Facebook continues to be one of the Netherlands’ most popular social-media platforms: 10.3 million Dutch people have Facebook accounts and 6.9 million people use their account daily. This makes the platform an ideal place for fundraisers to look for new leads.
Most Facebook users are 25 or over. If your target audience primarily consists of young people, Facebook is not the best platform for you to use.
There are visitors of your website or Facebook page and then there are leads. A lead is a visitor who has the potential to become a donor.
A lead is someone who is genuinely interested in your charity. You know this because they share their personal information to receive relevant information.
If you want to expand the readership of your newsletter, distribute an interesting whitepaper or collect more signatures for your petition, you will need a lead form. You can link this form to your Facebook ads.
Facebook’s own lead form offers a few useful perks. First, the user never has to leave Facebook, which will result in more leads. The more clicks are required, the more likely someone is to give up before the end. Second, the user’s personal information is automatically entered on the form. All a lead has to do is check their information.

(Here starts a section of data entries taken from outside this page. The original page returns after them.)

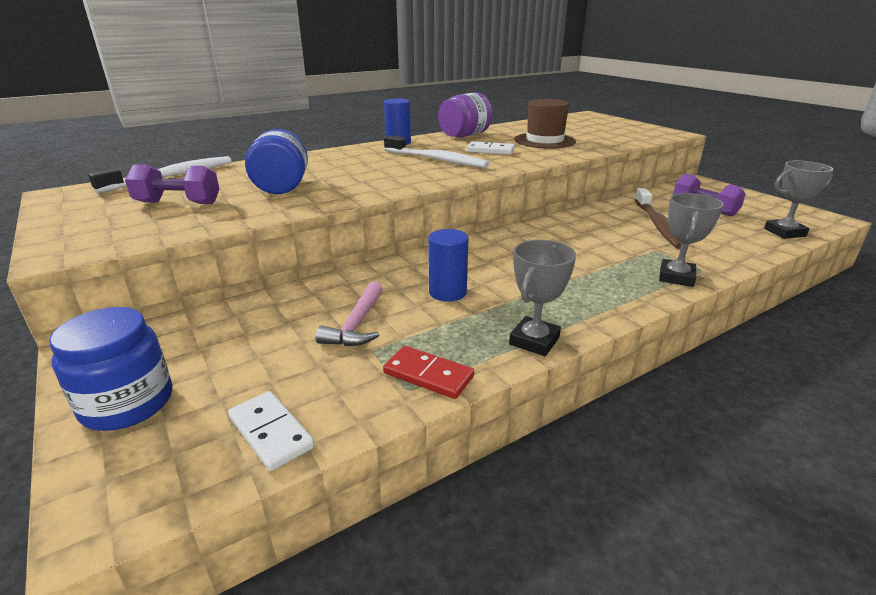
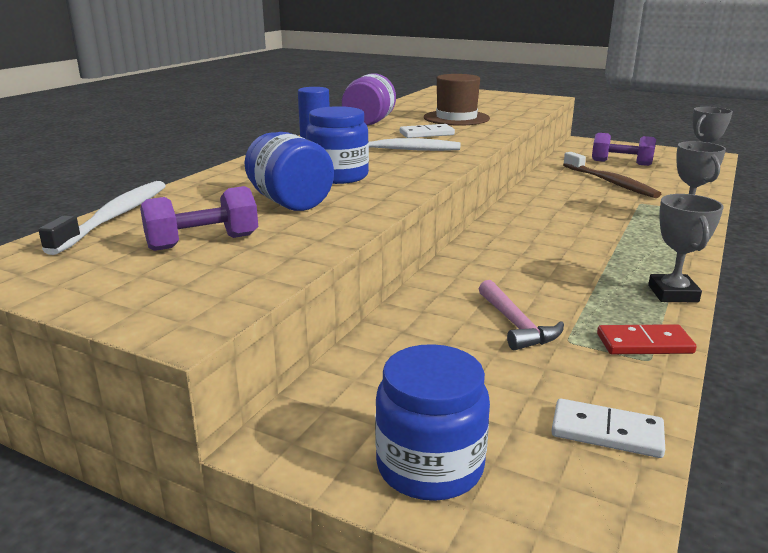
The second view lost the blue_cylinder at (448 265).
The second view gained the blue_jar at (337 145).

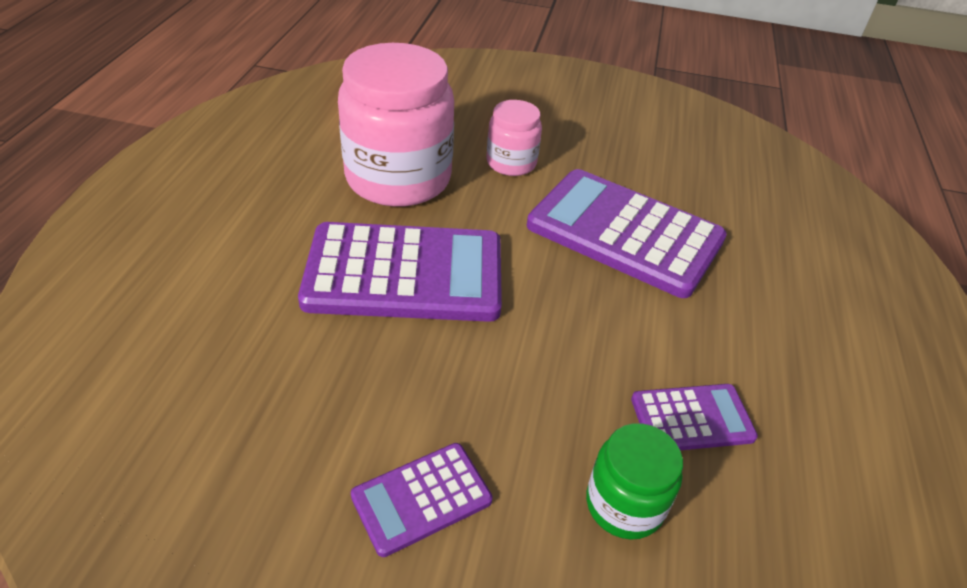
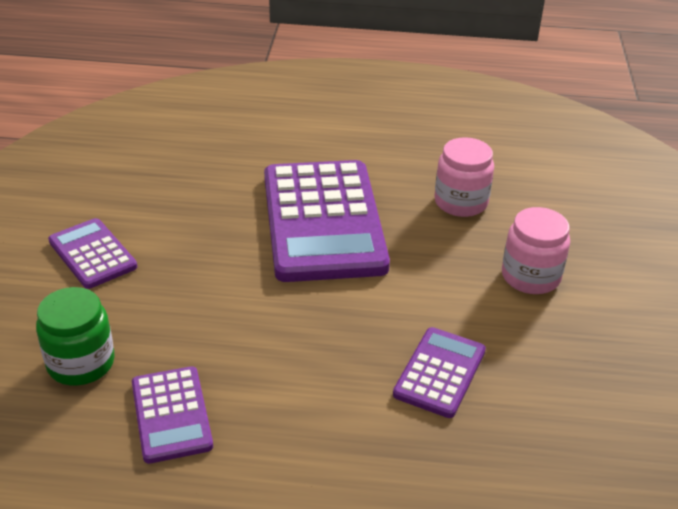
The size of the pink_jar at (396 125) changed by a factor of 0.50.
The size of the purple_calculator at (627 233) changed by a factor of 0.49.

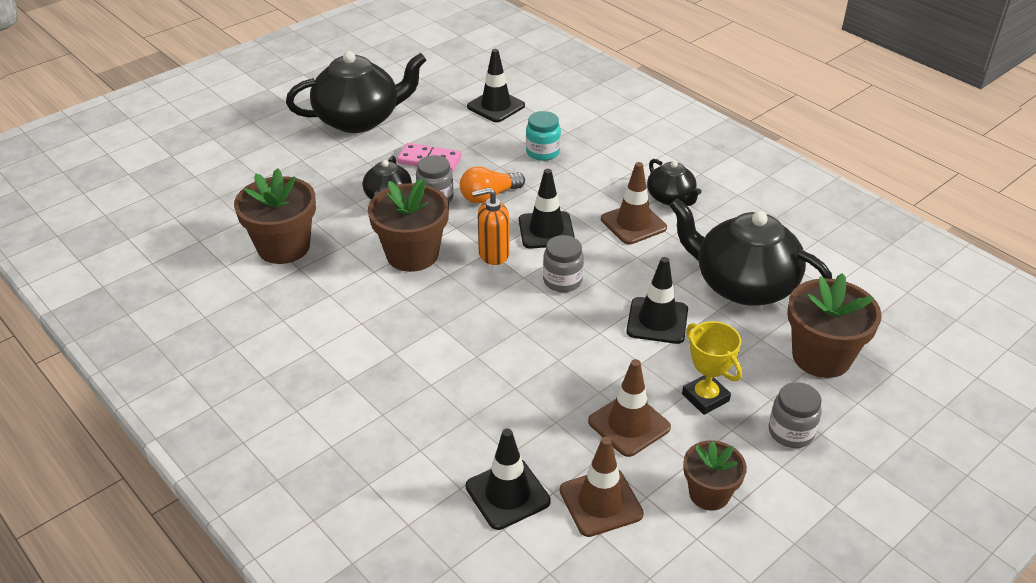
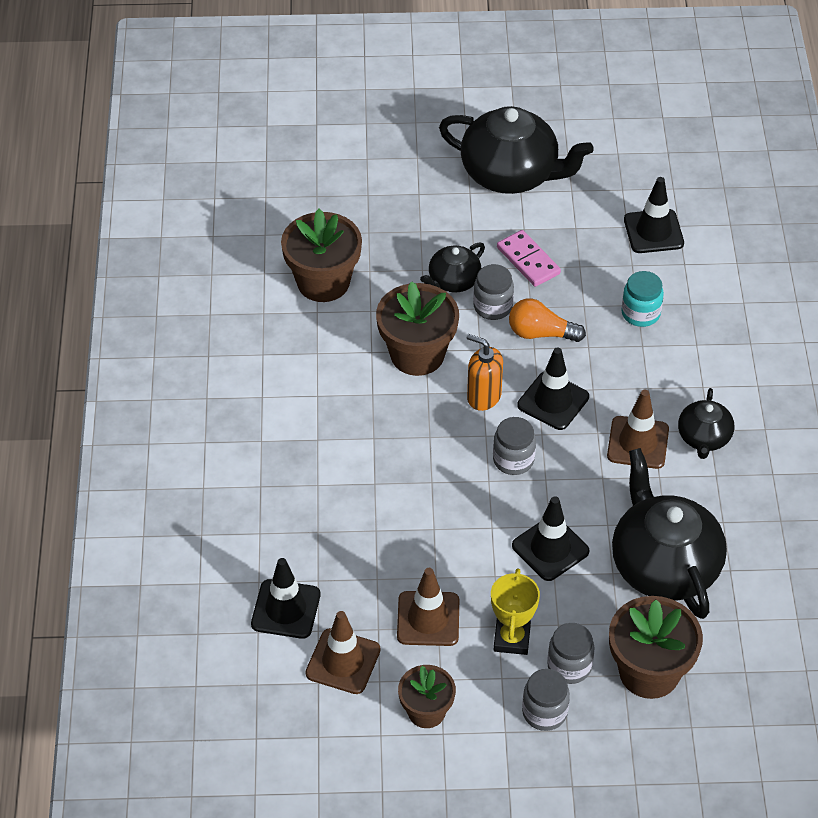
The second view gained the grey_jar at (571 653).

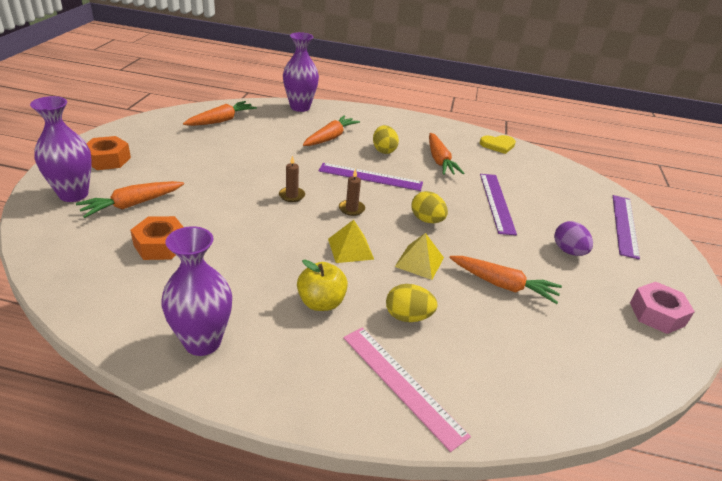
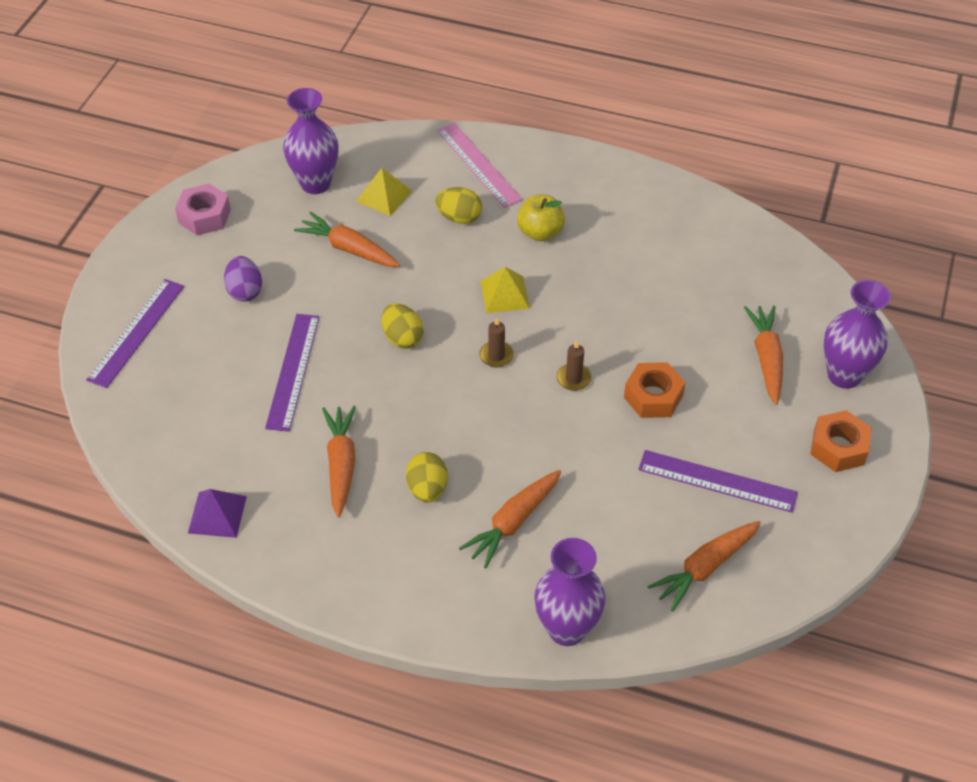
The orange_nut ended up elsewhere, having gone from (156 238) to (655 390).
The purple_vase ended up elsewhere, having gone from (196 291) to (310 141).
The purple_ruler ended up elsewhere, having gone from (370 177) to (718 481).
The yellow_pyramid ended up elsewhere, having gone from (419 256) to (384 192).
Where the yellow_heart stood at (498 144), the purple_pyramid came to stand at (217 513).
The orange_carrot at (130 199) ended up facing another way, 60 degrees counterclockwise from before.

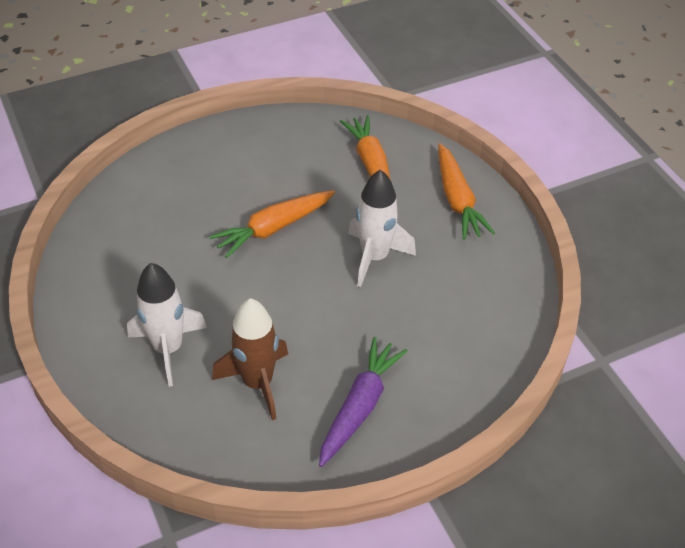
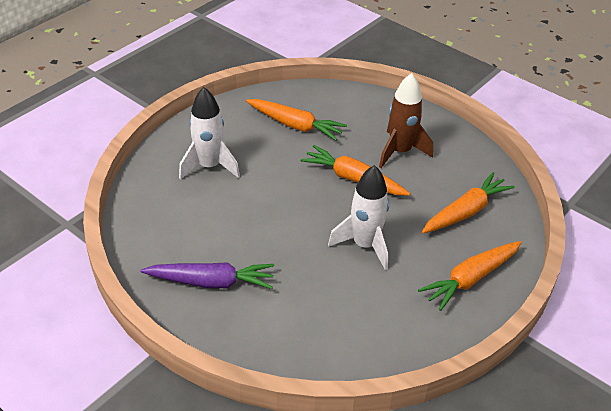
The second view gained the orange_carrot at (296 120).
The brown_rocket ended up elsewhere, having gone from (250 359) to (406 120).

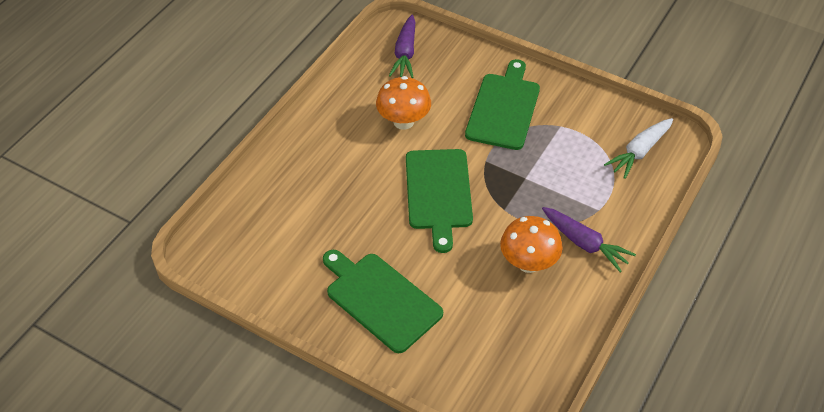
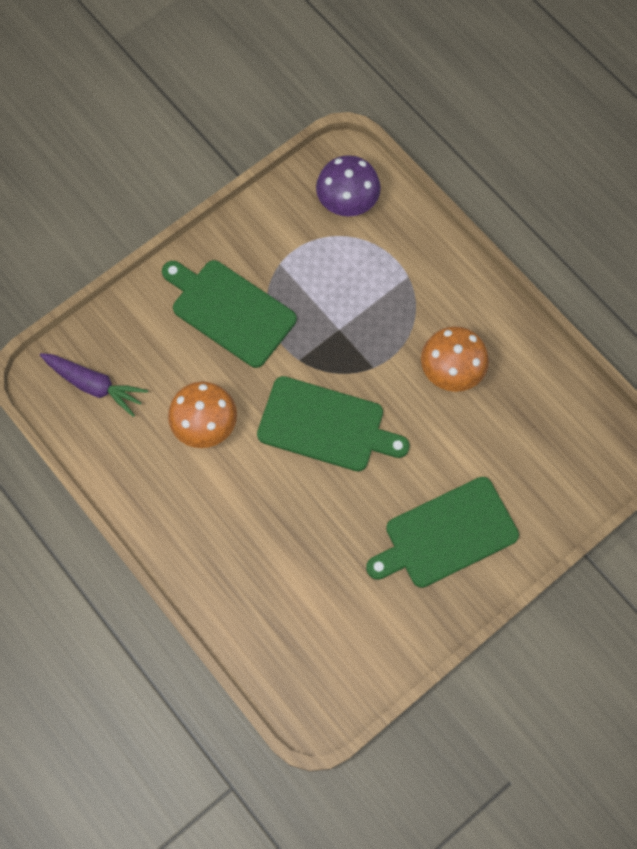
The second view lost the purple_carrot at (589 240).
Where the white_carrot stood at (638 148), the purple_mushroom came to stand at (348 185).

Although your options when it comes to fields or the form’s design are limited, Facebook’s lead form does offer a simple and easy way to generate leads.
By having a lead form on your own website, you can welcome potential leads in your own environment. You are completely free to decide what fields you want to include and how you want your form to look. However, using your own form does require users to leave Facebook, click more often and enter all their information themselves.
We used Facebook’s lead form for these three campaigns.
5 minutes ago, your child was playing happily on the swings. Now, they are nowhere to be seen. It is every parent’s worst nightmare. The AMBER Alert Europe Foundation capitalised on that fear. The foundation asked for people’s help to save children from going missing. All a lead had to do to sign was verify their information.
Every child deserves to see well and everyone feels better when they receive a sweet message. The little girl Marla had poor eyesight; wearing glasses allows her to see the world around her clearly. Orbis International asked people to write her a sweet message of support. There was even a prewritten message that people could send.